Gangster Kenneth Noye, who killed a man in a road rage attack in north Kent, could be moved to an open prison following a recommendation by the Parole Board.

The 70-year-old was locked up in 2000 for stabbing 21-year-old Stephen Cameron in 1996 at the M25 Swanley Interchange.

He was given a life sentence and ordered to serve a minimum of 16 years.

Kenneth Noye will be moved to open prison
Kenneth Noye will be moved to open prison

The Parole Board previously recommended he be transferred back in 2015 but the suggestion was rejected by the then justice secretary Michael Gove.

Noye launched a high court battle to be moved in January this year and the Parole Board has once again recommended that it go ahead.

A Ministry of Justice spokesman has said: “The independent Parole Board has made its recommendation.

“We will carefully consider this and make a decision in due course.”

Noye, from Bexleyheath, was locked up for killing Mr Cameron, 21, in front of his fiancée Danielle Cable, then 17, after the couple got into an argument with him.

A manhunt was launched for Noye, who fled to Spain. He was extradited in 1999 and handed a life sentence at the Old Bailey in April 2000.

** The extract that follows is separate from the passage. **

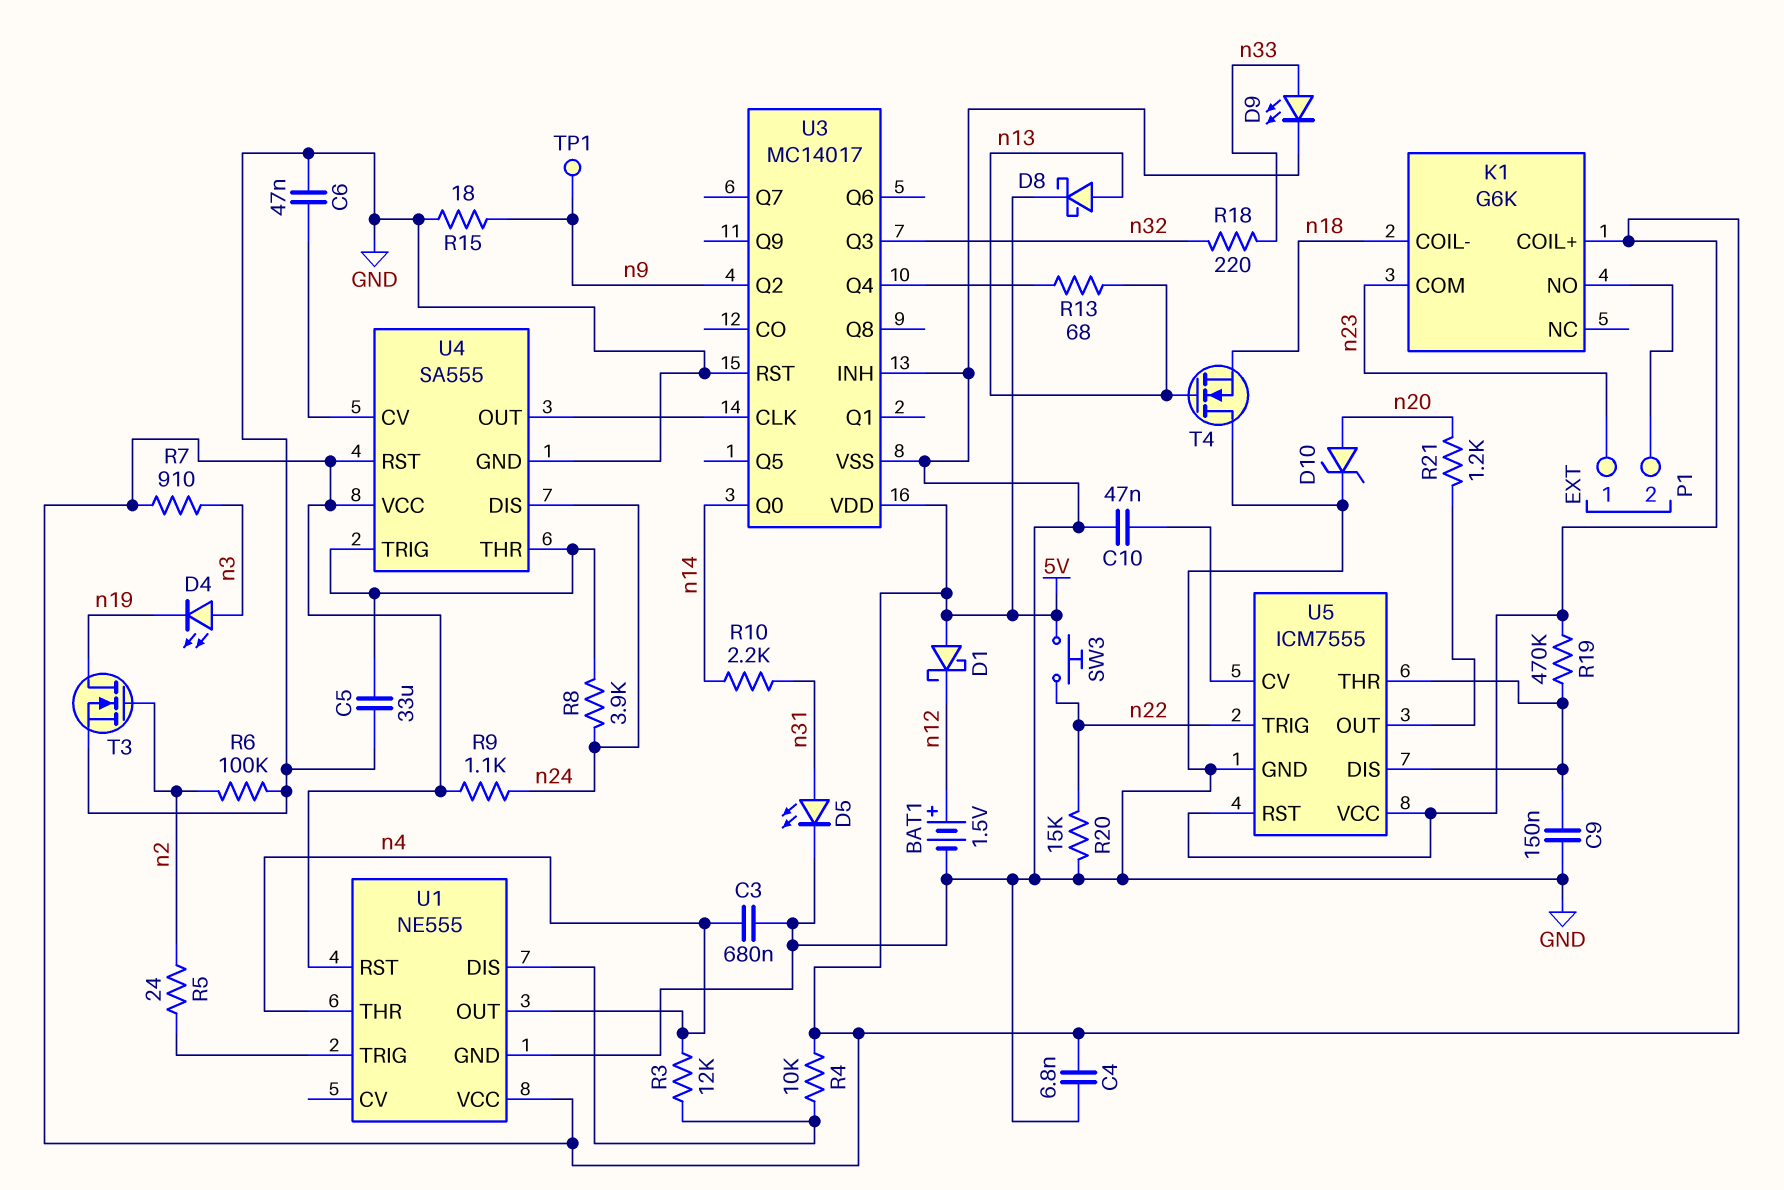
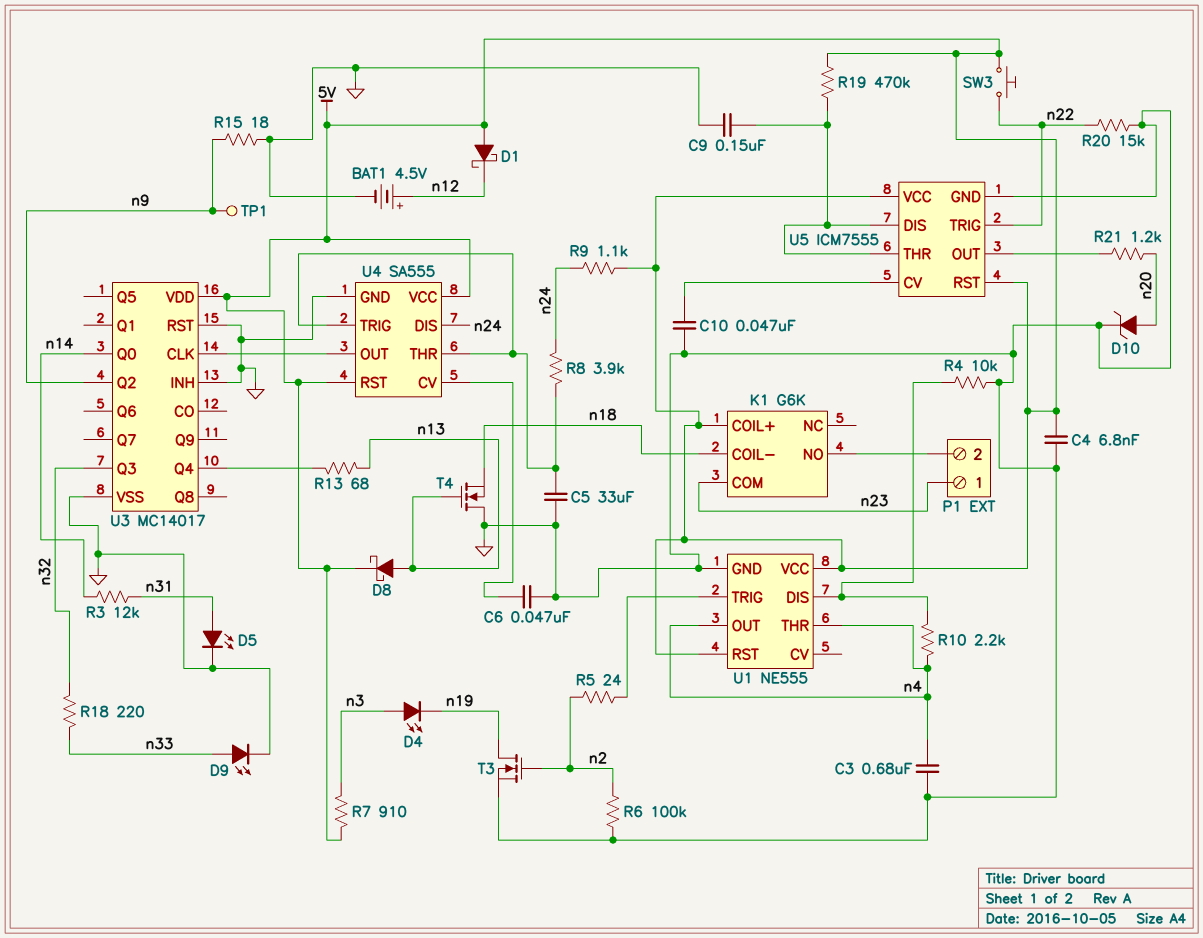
BAT1: 1.5V (plus n12, minus GND) -> 4.5V (plus n12, minus GND)
R3: 12k (U1/DIS, n4) -> 12k (n14, n31)
R4: 10k (5V, U1/DIS) -> 10k (GND, U1/DIS)
R10: 2.2k (n14, n31) -> 2.2k (U1/DIS, n4)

Stephen Cameron, killed by Noye in a road rage incident
Stephen Cameron, killed by Noye in a road rage incident

Career criminal Noye has a history of violence, having stabbed undercover police officer John Fordham to death in the grounds of his home in West Kingsdown in 1985.

He was cleared of murder when he claimed the 11 wounds he inflicted were in self-defence.

In 1983, Noye was involved with the prolific Brink’s-Mat bullion robbery, in which armed men posing as security guards entered the Brinks-Mat security vault at Heathrow Airport.

The six-man gang doused a guard with petrol, threatened to set him alight unless he opened a vault, and escaped with £26 million in gold bullion and diamonds.

Eleven gold bars were found and Noye was jailed for 14 years for handling stolen goods, serving eight from 1986 until 1994.

Most of the gold is still missing.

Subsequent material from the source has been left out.